Segundo o estudo do Ilos, divulgado neste segundo semestre, o custo da burocracia no Brasil fica mais evidente em uma comparação com os Estados Unidos, país com características territoriais similares à brasileira. Se o custo da preparação dos documentos para exportação no Brasil fosse similar ao americano, os exportadores economizariam US$ 95 por contêiner exportado. Isso significa que, em um ano, sobrariam nos cofres das empresas brasileiras US$ 170 milhões, caso o Brasil seguisse o padrão dos Estados Unidos. Já, se a análise englobar apenas a diferença de custo entre Brasil e Estados Unidos no despacho aduaneiro, a economia seria de US$ 340 por contêiner, o que significaria US$ 610 milhões no ano. Assim, a economia total passaria a US$ 780 milhões.
Os custos da ineficiência não se limitam apenas a esses gastos diretos com procedimentos burocráticos.
Durante o período em que as empresas precisam levantar papéis, incorrem custos referentes à perda de oportunidade em fazer novos negócios. Caso o Brasil conseguisse reduzir esse tempo de burocracia de nove para três dias, como é nos Estados Unidos, evitaria um gasto de aproximadamente US$ 191 milhões, que é o custo de oportunidade relativo a seis dias de capital empatado.
Esse valor foi calculado apenas em relação à movimentação de contêineres para exportação, podendo ser ainda maior caso envolva outras atividades. “O Brasil tem um tempo de desembaraço mais do que o dobro da média internacional, o porto é um organismo que reúne vários entes, sendo que um pequeno atraso ou uma greve em um dos elos provoca efeito cascata.”

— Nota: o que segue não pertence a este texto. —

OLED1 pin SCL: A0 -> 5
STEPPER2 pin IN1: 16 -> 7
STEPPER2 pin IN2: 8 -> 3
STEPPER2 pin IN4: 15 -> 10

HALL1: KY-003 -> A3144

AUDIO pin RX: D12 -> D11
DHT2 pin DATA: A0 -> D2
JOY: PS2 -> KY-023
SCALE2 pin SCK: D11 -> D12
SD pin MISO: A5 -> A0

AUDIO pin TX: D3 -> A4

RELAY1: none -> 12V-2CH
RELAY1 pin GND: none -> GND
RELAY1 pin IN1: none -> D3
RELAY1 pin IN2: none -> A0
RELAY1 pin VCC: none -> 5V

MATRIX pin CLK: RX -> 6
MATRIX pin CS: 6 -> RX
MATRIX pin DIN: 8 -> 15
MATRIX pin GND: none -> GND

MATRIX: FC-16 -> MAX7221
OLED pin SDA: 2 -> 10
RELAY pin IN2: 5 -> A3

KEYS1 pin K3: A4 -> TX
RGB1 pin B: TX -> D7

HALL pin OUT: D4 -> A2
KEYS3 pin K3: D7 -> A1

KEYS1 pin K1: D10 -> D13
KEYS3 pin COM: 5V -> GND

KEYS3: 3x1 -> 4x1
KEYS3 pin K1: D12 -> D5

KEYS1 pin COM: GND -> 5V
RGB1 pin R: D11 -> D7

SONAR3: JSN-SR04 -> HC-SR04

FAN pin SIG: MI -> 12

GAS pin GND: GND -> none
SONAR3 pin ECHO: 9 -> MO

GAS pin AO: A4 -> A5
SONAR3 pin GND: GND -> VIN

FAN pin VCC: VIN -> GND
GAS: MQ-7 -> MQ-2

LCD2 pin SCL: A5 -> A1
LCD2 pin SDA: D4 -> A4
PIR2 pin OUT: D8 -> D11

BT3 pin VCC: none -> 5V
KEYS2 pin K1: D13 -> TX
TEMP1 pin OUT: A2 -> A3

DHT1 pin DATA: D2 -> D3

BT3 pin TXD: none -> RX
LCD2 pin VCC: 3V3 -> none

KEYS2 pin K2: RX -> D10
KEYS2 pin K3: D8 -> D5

“Há um cipoal de leis, decretos e portarias que aumentam a burocracia e tornam conturbado o ambiente regulatório”, ressalta o presidente da Associação Brasileira dos Terminais Portuários (ABTP), Willem Manteli. Segundo um estudo, desde a Constituição de 1988, já foram publicadas 4,7 milhões de normas no Brasil. “Isso cria insegurança jurídica”, disse.
O setor terá um grande desafio ao longo dos próximos anos: a movimentação de cargas, hoje em cerca de 900 milhões de toneladas por ano, deverá superar 2 bilhões de toneladas até 2030.
Para o diretor executivo da Associação de Usuários dos Portos da Bahia, Paulo Villa, seria essencial pensar em um comando único nos portos. Hoje, dependendo da carga movimentada, uma empresa precisa de autorização de vários agentes anuentes, como Marinha, Autoridade Portuária, Anvisa, Ministério da Agricultura, Receita Federal.
“Poderia se pensar em um comando único da União para facilitar a vida das empresas, se o governo está implementando um porto sem papel, precisaria haver um único ponto de referência”, comenta. Outra medida necessária seria a ampliação de capacidade do sistema portuário brasileiro, com destaque para o aumento da área destinada aos contêineres. “Os portos devem ser usados para movimentar cargas e as armazenar provisoriamente, mas o que vemos aqui são áreas crescentes destinadas ao armazenamento, o que acaba contribuindo para a burocracia”, destaca.
Um dos pontos em que o governo federal está trabalhando para melhorar a competitividade é o horário de funcionamento. A maioria deles não opera 24 horas, sendo essa uma das principais queixas dos empresários. Dentro da estrutura portuária, convivem 23 poderes anuentes que participam do trâmite de uma mercadoria, como Autoridade Portuária, Receita Federal, Ministério da Agricultura, Marinha e Anvisa.
“O problema de operar 24 horas não é das Companhias Docas, mas depende de acordo com cada um dos órgãos anuentes existentes na estrutura portuária. Estamos em processo de negociação com cada um deles para que possamos ter funcionários de cada um desses poderes 24 horas, em cada um dos portos”, afirmou o assessor especial da Secretaria Especial de Portos (SE), José Newton Barbosa Gama.
A estrutura arcaica do sistema é outro obstáculo. As Companhias Docas, empresas de propriedade da União, que administram 18 portos no país, não têm gestão profissionalizada. Hoje os dirigentes são indicados por governadores, prefeitos, deputados, senadores. Não existem metas de desempenho para esses profissionais.
A maioria dessas companhias possui passivos bilionários adquiridos ao longo dos últimos anos e nunca sanados. Em alguns momentos, sentenças judiciais sequestram receita dessas companhias para que débitos sejam pagos, reduzindo a margem de manobra dessas empresas e dificultando ainda mais os investimentos feitos por elas.
Uma das ideias que empresários têm sugerido ao governo seria a transformação das companhias docas em Sociedades de Propósito Específico (SPE), em que a União poderia ter participação minoritária, mas o comando delas estaria sob controle da iniciativa privada.
Outro fator que contribui para a combinação burocracia e ineficiência é a exigência de contratação de mão de obra pelo Órgão Gestor de Mão de Obra (Ogmo), controlado pelos estivadores. A nova Lei dos Portos encerrou essa interpretação, permitindo que os operadores portuários possam contratar funcionários registrados com base na Consolidação das Leis do Trabalho (CLT). Mas as empresas que buscam atuar no novo regime trabalhista têm enfrentado resistência dos trabalhadores.
Um caso recente é do Embraport, em Santos, que teve de se comprometer a usar a bordo dos navios 50% de mão de obra vinculada (CLT) e 50% de trabalhadores avulsos até junho de 2014. “Esse órgão gestor às vezes não tem eficiência e treinamento para oferecer serviços, se tornando mais um obstáculo à competitividade e à redução da burocracia”, diz Fleury.